The judge in this case dismissed each of these arguments in turn, asserting either that the arguments were misplaced or that they were too heavily reliant on isolated points. Although the lacuna argument appeared to hold water, the judge held that ‘the fact there would be a lacuna is not a reason to find a jurisdiction which is not justified on the wording of the relevant sections against the relevant background.’
The discretionary considerations
Although the judge determined the application on the question of jurisdiction, she went on to highlight the discretionary grounds that were of relevance. These included that:
- S.44 is designed to cover applications between the parties to an arbitration agreement and applications against a third party would therefore be the exception, not the rule.
- There is parallel with CPR 6, which requires not only the jurisdictional gateway but also a reasonable prospect of success on the substantive claim.

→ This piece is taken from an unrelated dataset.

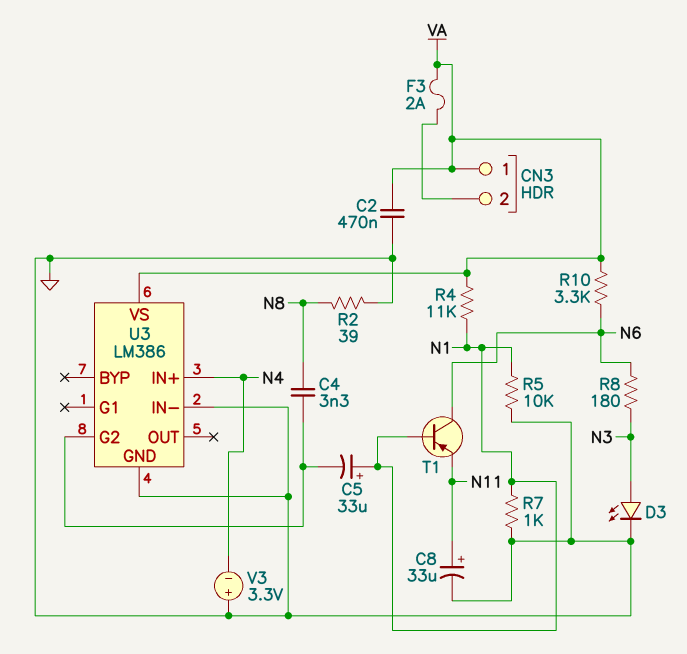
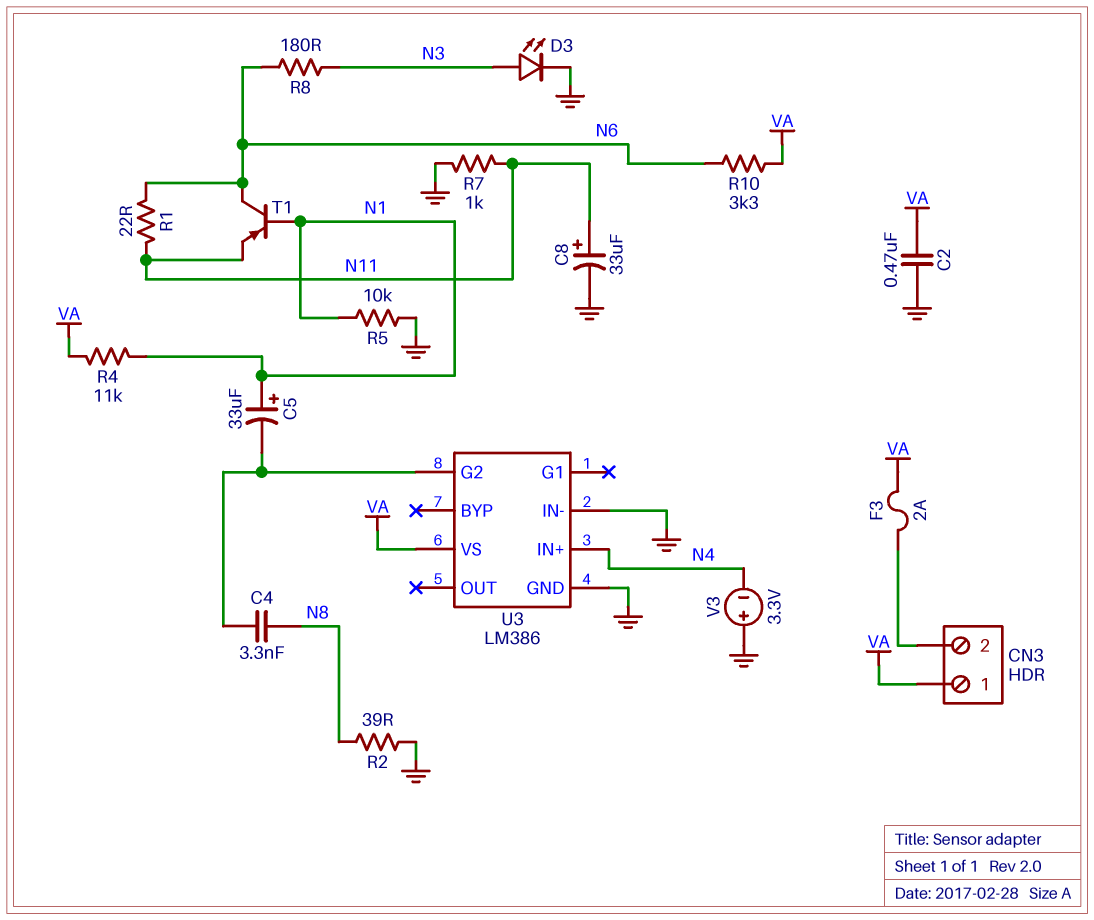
R1: none -> 22 (N6, N11)
R7: 1k (GND, N1) -> 1k (GND, N11)

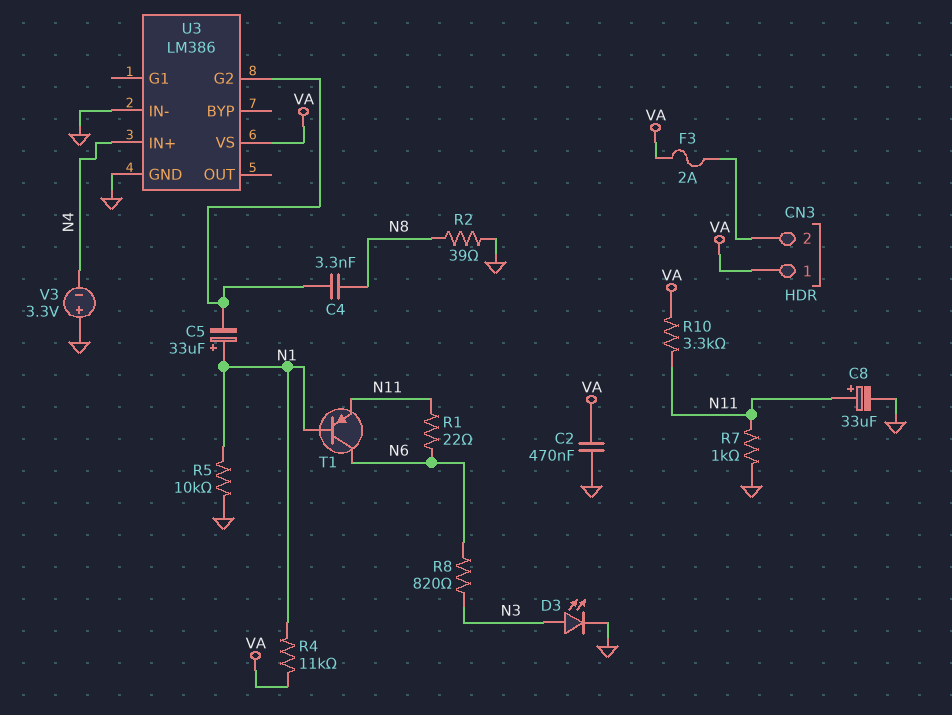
R8: 180 (N3, N6) -> 820 (N3, N6)
R10: 3.3k (N6, VA) -> 3.3k (N11, VA)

This element is missing from CPR 62.5.
- There is an alternative route for the relief as the Morozov settlement agreement could be obtained by way of a letter of request under s.44.
The application was consequently dismissed.
This case provides useful clarification on the fact that the Court does not have the power to grant an application for permission to serve an arbitration claim form against third parties outside the jurisdiction, laying to rest the conflicting obiter comments set out in a number of cases.